イラスト/阿部結
イラスト/阿部結

 SNSで「売文で糊口をしのぐ大センセイ」と呼ばれるノンフィクション作家・山田清機さんの『週刊朝日』連載、『大センセイの大魂嘆(だいこんたん)!』。今回のテーマは「携帯ショップにて」。

*  *  *

 噂には聞いていたが、平日の携帯ショップは「高齢者のためのスマホ教室」の様相を呈している。

 大センセイ、所用があって近所の携帯ショップに出かけたのだが、開店直後にもかかわらず、すでに窓口はご老人方に占拠されている。順番を待ちながら窓口の会話に耳を傾けると……。
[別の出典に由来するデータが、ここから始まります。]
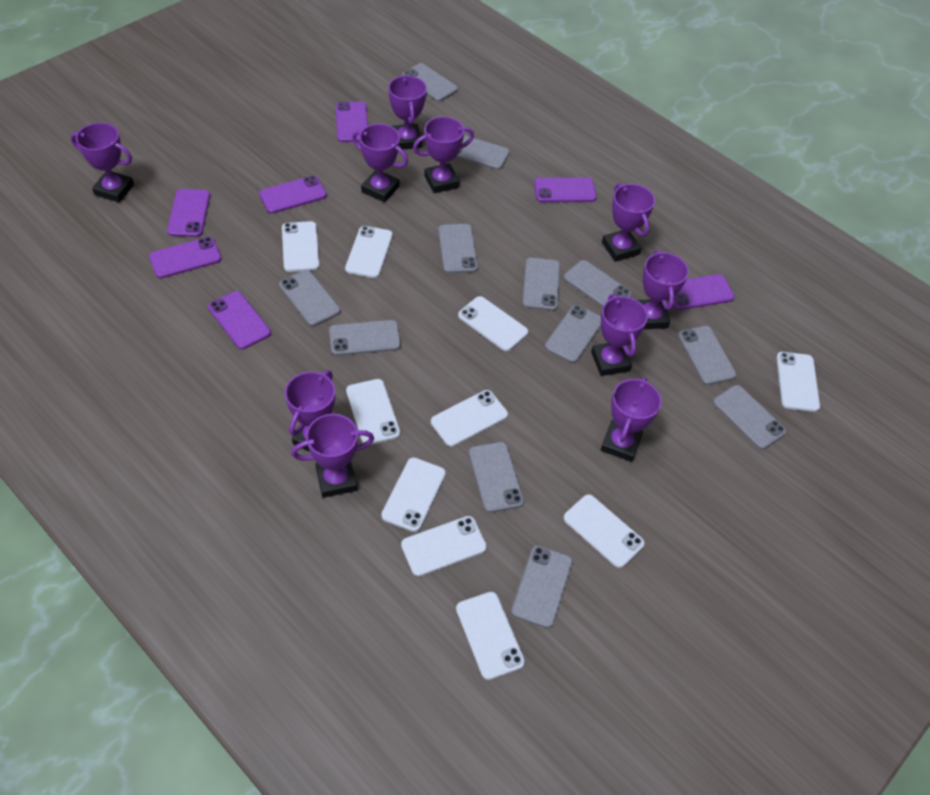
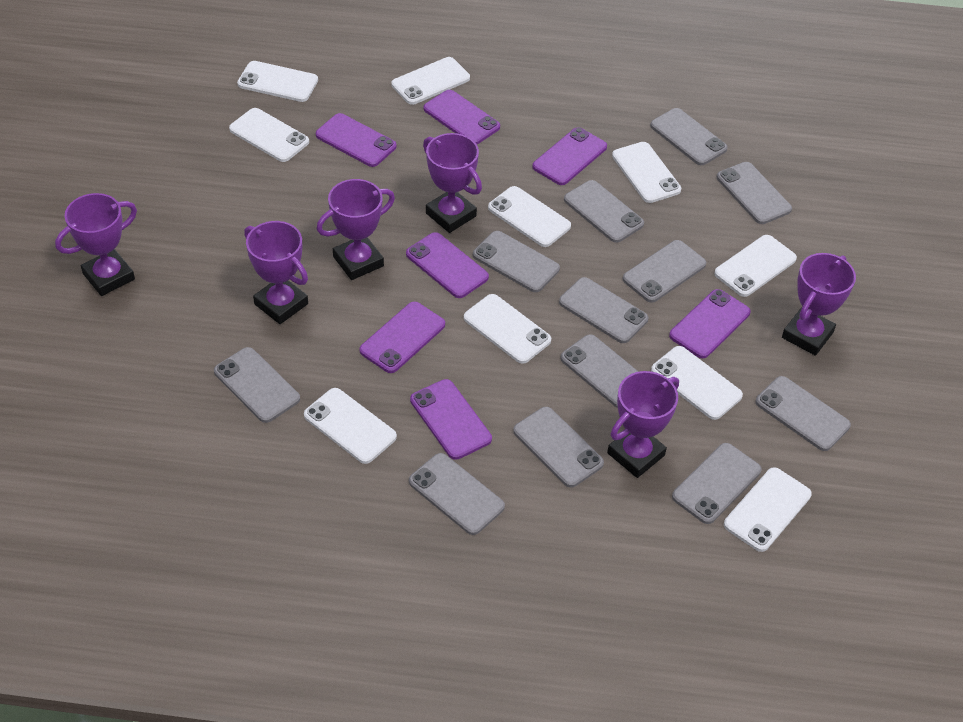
purple trophy: 10 -> 6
「こないだ買ったスマホですけどね、スイッチがないんですよ、スイッチが」
「オレは電話だけかけられればいいの。メールとかそういうのはいらないの」
「パスワードなんてもう忘れちゃったよ、あはは」

 こうした質問やらクレームやらぼやきやらに、若い店員さんたちが懇切丁寧な対応をしている。若い世代がご老人方にこんなに手を焼きながら、ご老人方の年金生活を支えているのかと思うと複雑な心境になる。

 待つことおよそ一時間。ようやく順番が回ってきた。

 実を言うとこの日、大センセイはガラケーからスマホへの機種変更をしに行ったのだった。いまごろ? という御仁には、「先憂後楽という言葉を知っておるか」とだけ言っておこう。
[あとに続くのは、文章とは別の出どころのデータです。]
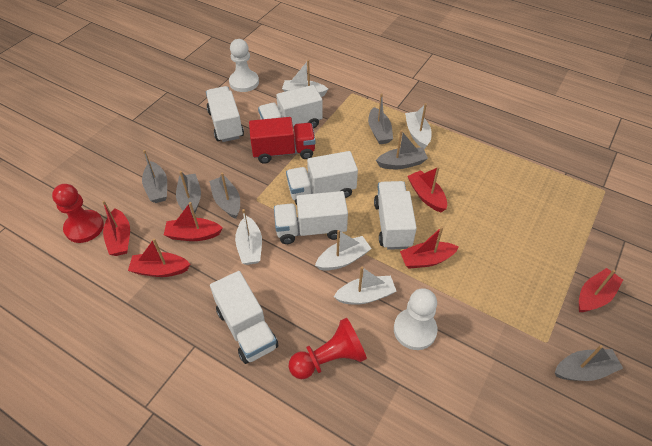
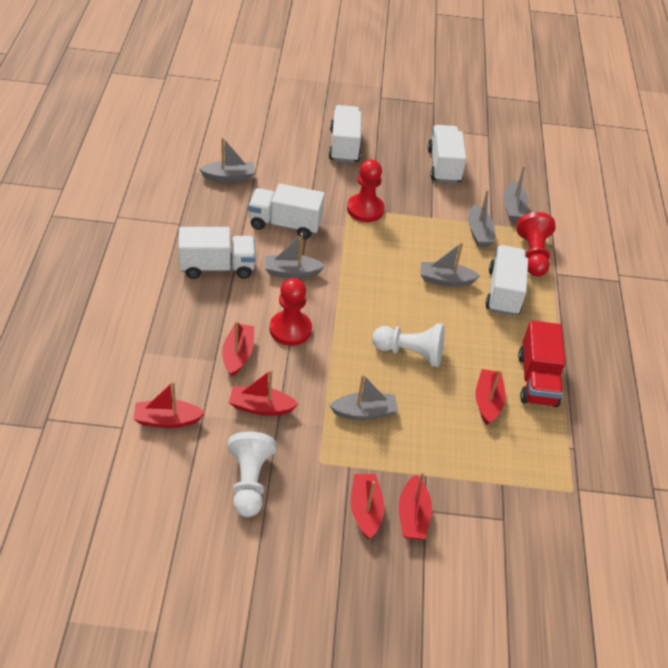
red pawn: 2 -> 3
white boat: 5 -> 0
white truck: 6 -> 5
 大センセイ、なるべく若者に迷惑をかけずに変更手続きをしたいと思ったが、スマホの契約は摩訶不思議。いったい自分が何を買おうとしているのか、どんどん分からなくなっていく。

 最初、最新型を薦められたが、あまりにも高いのでもうちょっと安いのにしてほしいと言うと、若い店員さんがこう言うのである。

「一世代前の機種ですとお安くできますが、その場合、携帯電話も一緒にご契約いただくことになります」

 いや、今日はガラケーとお別れする日なのね。まだ使えるし、一度も故障したことのないガラケー君を捨てる覚悟できたわけですよ。だから、新しいガラケーなんていらないんです。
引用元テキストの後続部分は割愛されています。